Super Meat Boy Forever
Android, iOS, PC, PS4, Xbox One
Boy, does it feel good to have the skinless wonder back under the thumbs. He patters and smacks through levels, up walls and over band saws with the same satisfying heft as ever. Little wonder: original Super Meat Boy programmer Tommy Refenes is creating this sequel, preserving everything that makes Meat Boy, well, Meat Boy. Weighty physics, tight controls, instant respawns, gory splatter trails – it’s all still here. Quite the feat, considering so much has changed.
Super Meat Boy co-creator Edmund McMillen is no longer involved. This started life as an iPhone title. It only uses two buttons. And, technically, it’s a runner. Not an endless runner – often associated with mechanical compromise and microtransactions – but a game that automatically moves its hero from left to right. Many instantly turned up their noses at this mobile-friendly, seemingly much diminished Meat Boy. “We’re still getting over the stigma, because we named it Forever,” admits Refenes, laughing. “It’s called Forever for a different reason.”

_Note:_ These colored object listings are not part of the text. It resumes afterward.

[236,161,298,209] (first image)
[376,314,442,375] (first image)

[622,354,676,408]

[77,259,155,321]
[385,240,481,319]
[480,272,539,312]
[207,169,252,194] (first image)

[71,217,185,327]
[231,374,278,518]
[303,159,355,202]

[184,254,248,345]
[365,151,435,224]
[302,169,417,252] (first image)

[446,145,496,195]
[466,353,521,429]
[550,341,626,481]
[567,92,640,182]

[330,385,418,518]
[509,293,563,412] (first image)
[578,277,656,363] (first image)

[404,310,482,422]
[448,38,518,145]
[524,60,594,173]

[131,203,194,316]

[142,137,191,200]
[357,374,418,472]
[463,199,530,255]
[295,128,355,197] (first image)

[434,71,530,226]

Namely, the dynamically constructed levels. Each is made up of around 40 to 50 potential level chunks. Exiting to the menu and reloading the stage triggers a reshuffle, with obstacles, walls and enemies changing. Replaying a finished level, meanwhile, ramps up its difficulty. “We design all those minilevels and give them what we call a cadence,” Refenes says. “You don’t want a linear increase in difficulty, you want to give the player some rests. So we assign all of the chunks we make a numerical value across four difficulty levels, and have these cadence strings for each.” With fewer, but longer, levels, the regenerating format seemed a natural fit – and you can play, conceivably, forever.